Abstract
Newcastle disease (ND), caused by Newcastle disease virus (NDV), the virulent form of avian orthoavulavirus type 1 (AOAV-1), is regarded as one of the most important avian diseases worldwide. Vaccination against ND has historically been limited in its ability to control the spread of the virus, but has continued to reduce the burden of clinical disease.
To improve our understanding of factors that contribute to vaccine efficacy, 22 AOAV-1 isolates were sequenced that represent the full range of genetic and antigenic diversity. A comprehensive analysis was undertaken based on fusion (F) and hemagglutinin-neuraminindase (HN) protein sequences identifying thirteen novel amino acid substitutions. Based on these mutations, 3D predicted structural protein models were generated to assess the structural properties of antigenic sites, providing evidence that substitutions have a potential to impact on epitope recognition and subsequent vaccine failure. In total, 16 isolates were selected for further in-depth assessment through the application of binding assays to understand antigenic relationships highlighting that cross-hemagglutinin inhibition data which forms the basis for AOAV serotyping offers very little discrimination. However, cross-virus neutralisation assays show a number of outliers providing growing evidence that AOAV-1 is antigenically evolving. Utilising this data, antigenic cartography was performed for the first time to visualise and quantify the antigenic relationships of AOAV-1 demonstrating that antigenic cartography is applicable to AOAV-1 and can be accurately represented in 3D maps.
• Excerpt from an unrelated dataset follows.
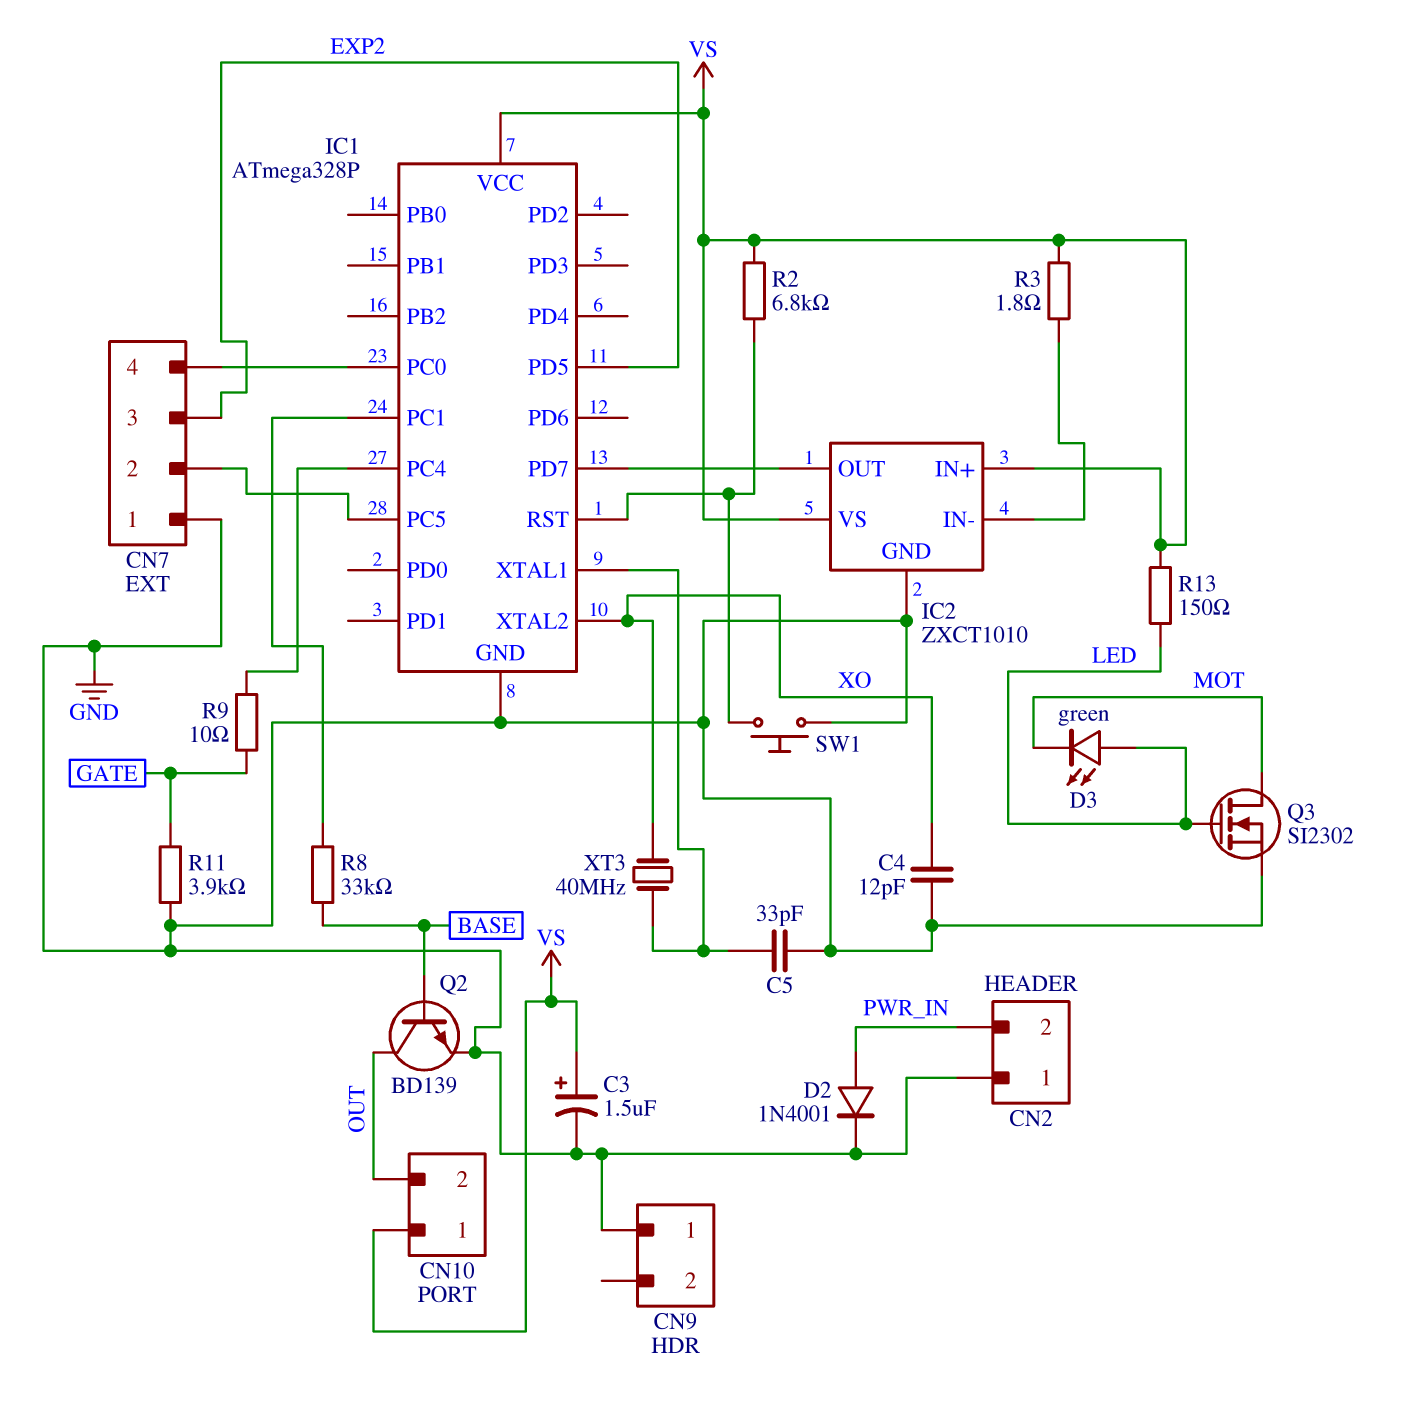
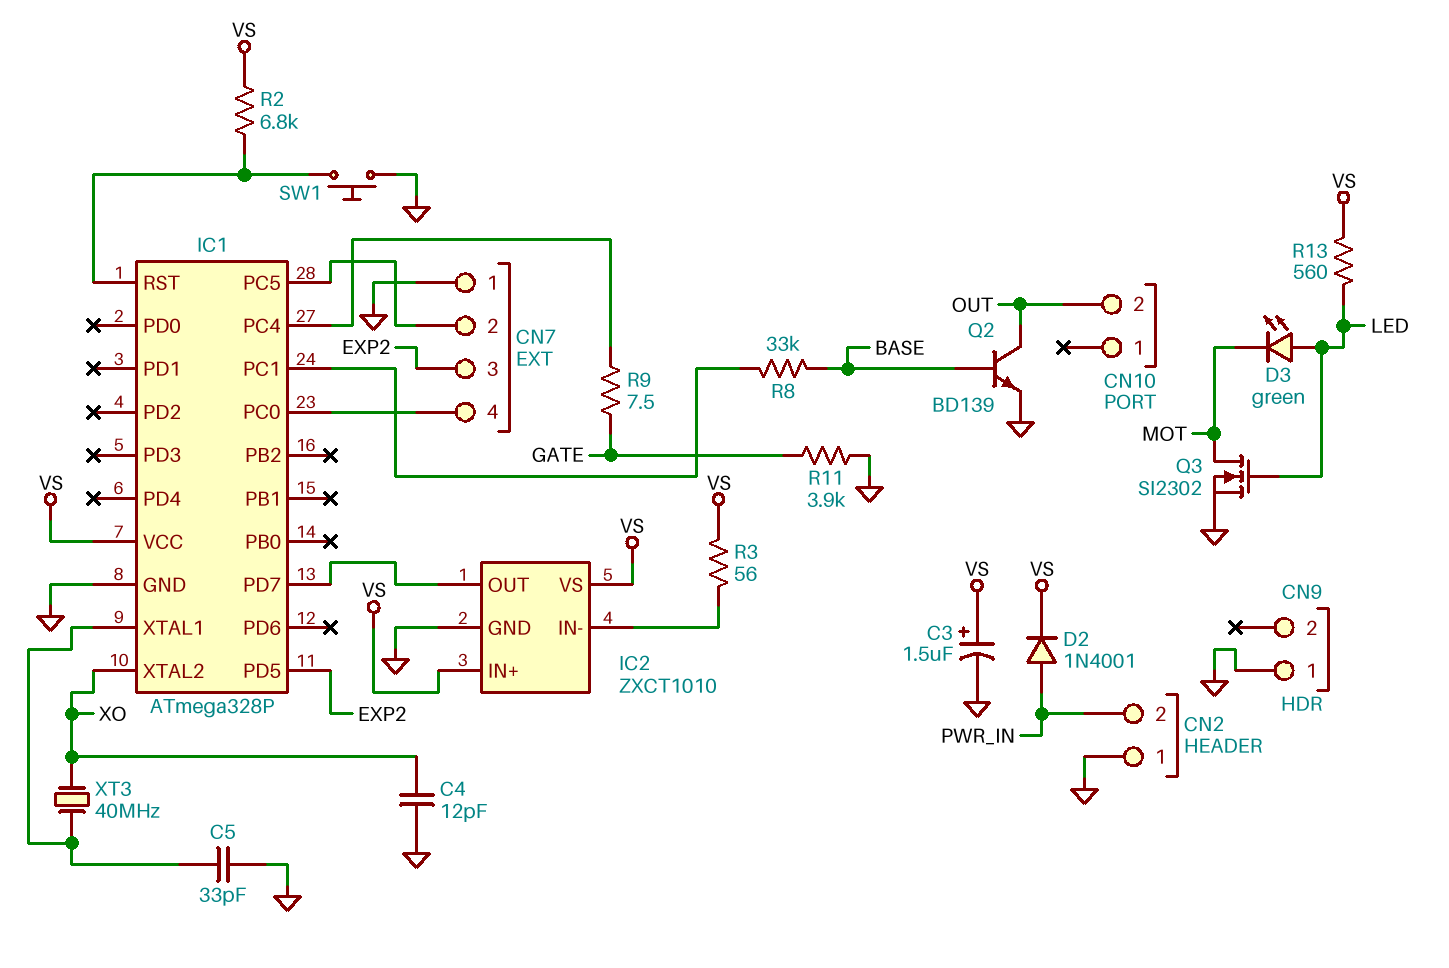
CN10 pin 1: VS -> none
D2: diode 1N4001 (A PWR_IN, K GND) -> diode 1N4001 (A PWR_IN, K VS)
R3: 1.8 (IC2/IN-, VS) -> 56 (IC2/IN-, VS)
R9: 10 (GATE, IC1/PC4) -> 7.5 (GATE, IC1/PC4)
R13: 150 (LED, VS) -> 560 (LED, VS)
Whilst they generally support the outputs from traditional statistical analysis, they reveal that AOAV-1 does not form a single cluster demonstrating that AOAV-1 is evolving slowly.
Overall, the results of this study have shown that although AOAV-1 is considered a single serotype, measurable differences have been observed taking us a step closer to understanding the antigenic relations of AOAV-1 and thereby helping the control of ND and supporting the world’s poultry production and food security.